Câmara de Lisboa vai pagar um terço da renda da casa a famílias em dificuldades

27 jan, 2023 • Marina Pimentel


Vereadora Filipa Roseta diz que, "até ao final do ano, o município espera colocar no mercado metade" das duas mil casas vazias que são propriedade da autarquia.

A Câmara Municipal de Lisboa paga um terço do valor da renda de casa às famílias que estejam em dificuldades para conseguir fazer face à inflação. As candidaturas estão abertas até ao final do próximo mês, adianta a vereadora da Habitação e Obra Municipais, Filipa Roseta.

"É muito importante que as pessoas saibam isto. Vão por favor à plataforma Habitar Lisboa, ver quais são as condições, porque a CML paga um terço da renda, em determinados tetos de renda e rendimentos. É um apoio para todos os residentes com rendimentos desde o salário mínimo até 2.500 euros, se for uma pessoa, e até 3 mil se forem duas. A medida pode chegar a muita população da nossa cidade.”

Filipa Roseta falava ao programa Em Nome da Lei da Renascença, em que esteve em debate a proibição de venda de casas a estrangeiros não residentes. Uma medida proposta pelo Bloco de Esquerda e que já foi aplicada no Canadá e na Nova Zelândia e que as Ilhas espanholas de Ibiza, Maiorca e Menorca vão também implementar.
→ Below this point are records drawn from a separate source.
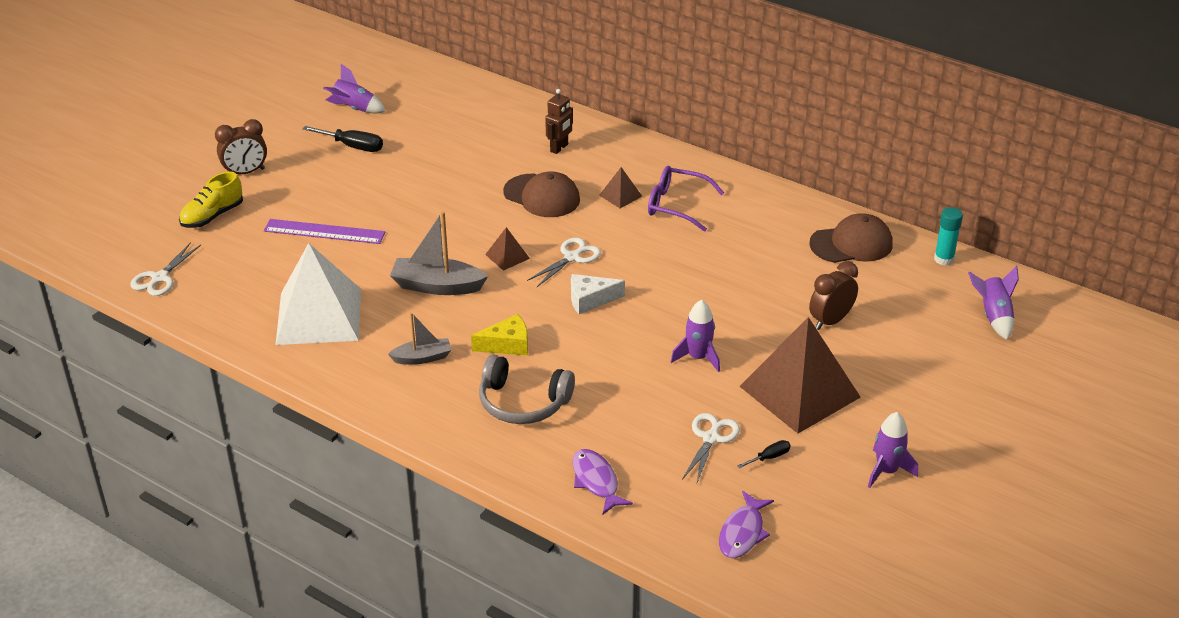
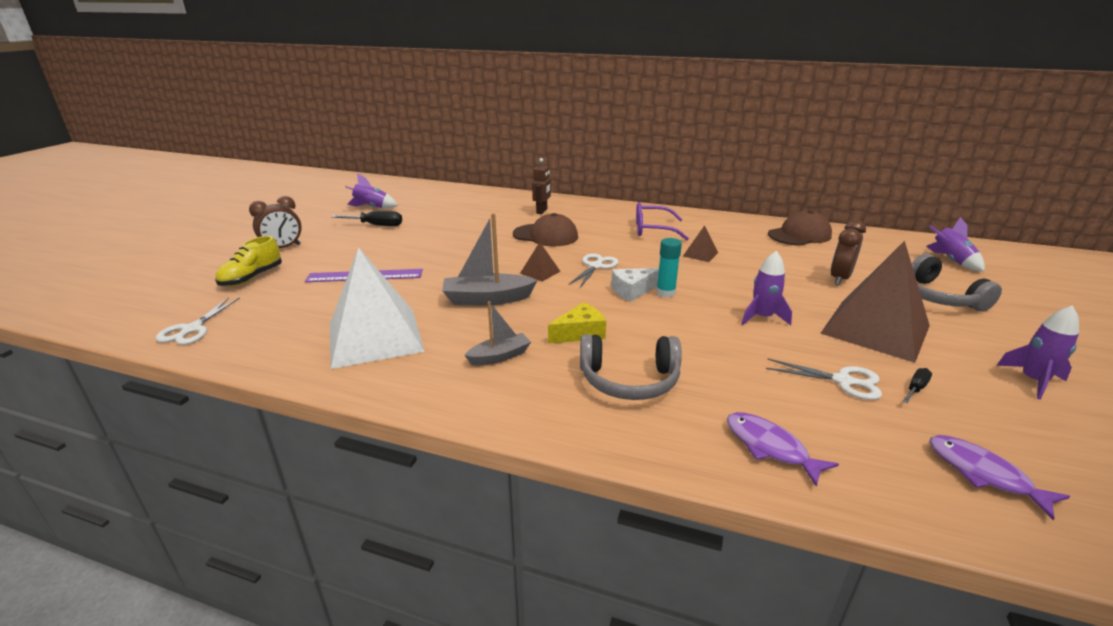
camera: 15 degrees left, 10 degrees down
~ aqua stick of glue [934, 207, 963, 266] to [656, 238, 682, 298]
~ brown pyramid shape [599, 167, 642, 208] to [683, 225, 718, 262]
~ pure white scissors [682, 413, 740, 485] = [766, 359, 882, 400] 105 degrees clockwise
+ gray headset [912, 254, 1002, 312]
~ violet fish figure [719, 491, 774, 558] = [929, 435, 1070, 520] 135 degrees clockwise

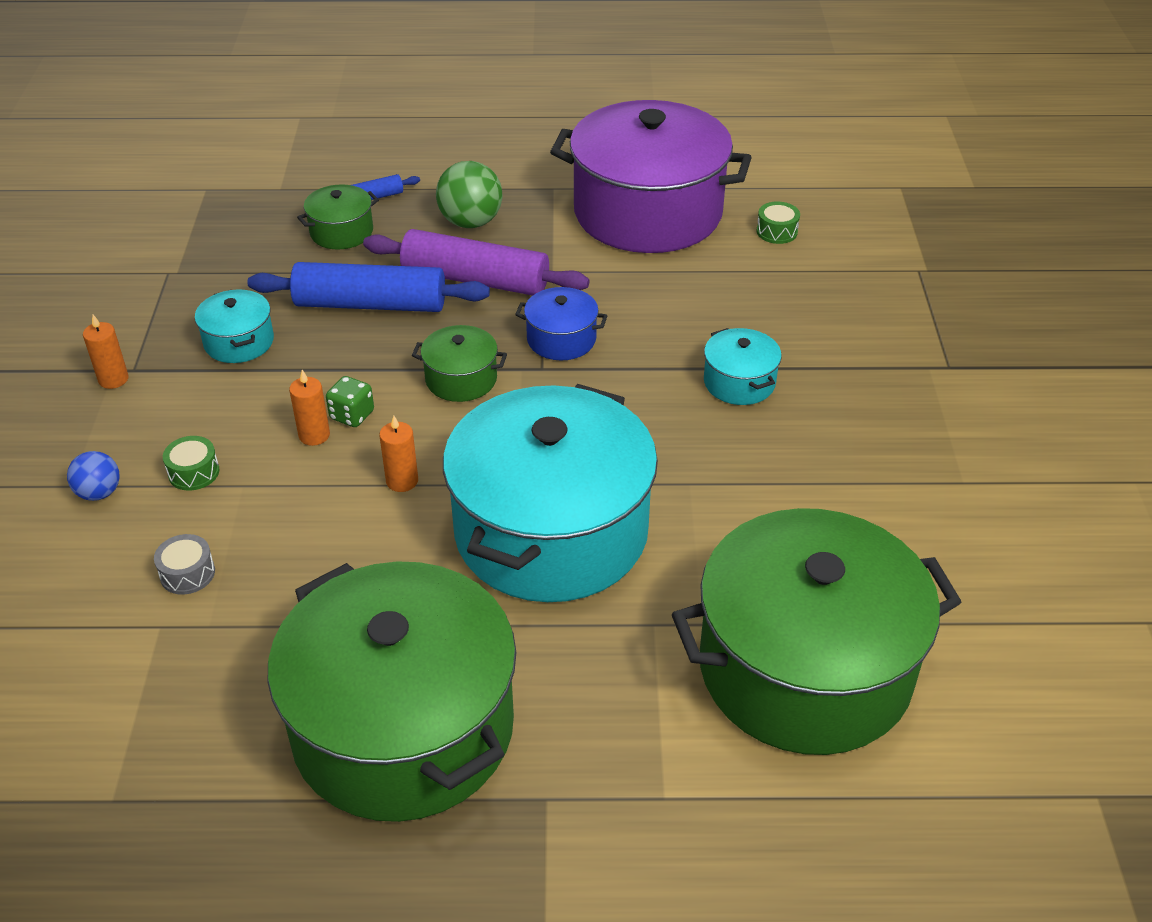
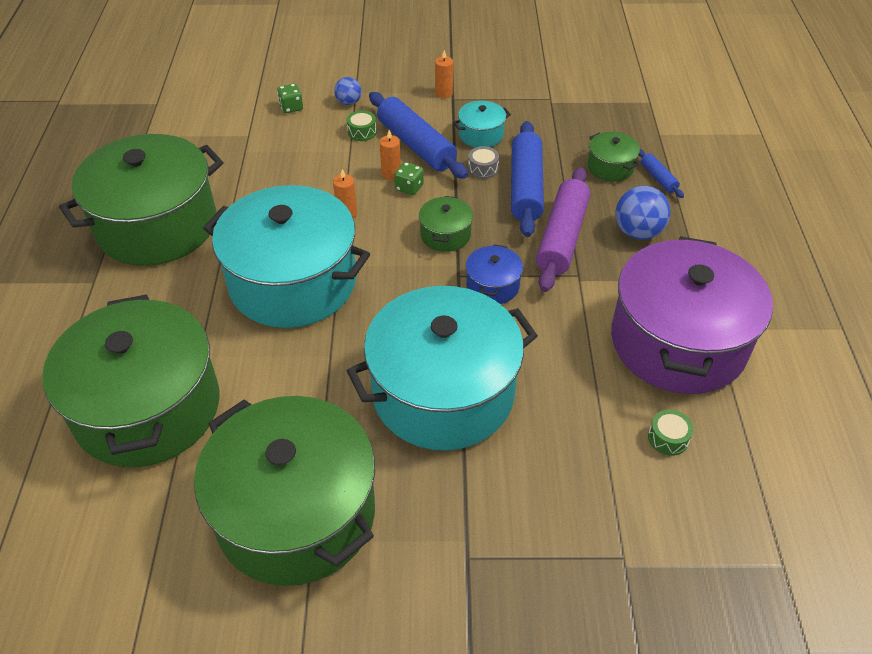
camera: 90 degrees right, 5 degrees up
+ green cooking pot [194, 396, 375, 586]
+ green die [277, 84, 303, 113]
~ aqua cooking pot [704, 328, 782, 405] = [347, 286, 538, 450] x2.40
+ cobalt rolling pin [369, 92, 468, 179]
~ gray snare drum [154, 534, 215, 594] to [468, 146, 499, 179]
~ green play ball [436, 161, 503, 228] to cobalt play ball [615, 186, 671, 240]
Filipa Roseta adverte que é muito importante olhar para os números antes de se importar ideias, destacando que a situação portuguesa é muito diferente da do Canadá.

”Lisboa tem 6 milhões de casas para 4 milhões de famílias. O Canadá tem 15 milhões de casas para 15 milhões de famílias. O Canadá está numa situação de emergência, tem falta de recursos, um problema completamente diferente do de Lisboa. Aqui o que temos é um problema de falta de planeamento. Em Lisboa temos mais casas do que famílias. O problema que temos de abordar é como colocar no mercado as casas vazias”, defende a vereadora da Habitação e das Obras Municipais da CML.

Filipa Roseta diz que, "até ao final do ano, o município espera colocar no mercado metade" das duas mil casas vazias que são propriedade da autarquia. A vereadora recorda que o programa do Canadá não previa apenas a proibição de estrangeiros de comprar casas. Mas também a criação de habitação e a isenção total de impostos na compra da primeira habitação, algo que a gestão de Carlos Moedas “tentou fazer em Lisboa, mas que a oposição não deixou”.

O Bloco de Esquerda reconhece que a proibição da venda de casas a estrangeiros não residentes não é "a bala de prata" para acabar com a crise da habitação em Portugal. Mas Mariana Mortágua enfatiza que as políticas de atração de capital estrangeiro para o imobiliário, quer pelo Governo quer por alguns municípios, tem tido como efeito a escalada de preços, tornando inacessível para os portugueses a compra de casa.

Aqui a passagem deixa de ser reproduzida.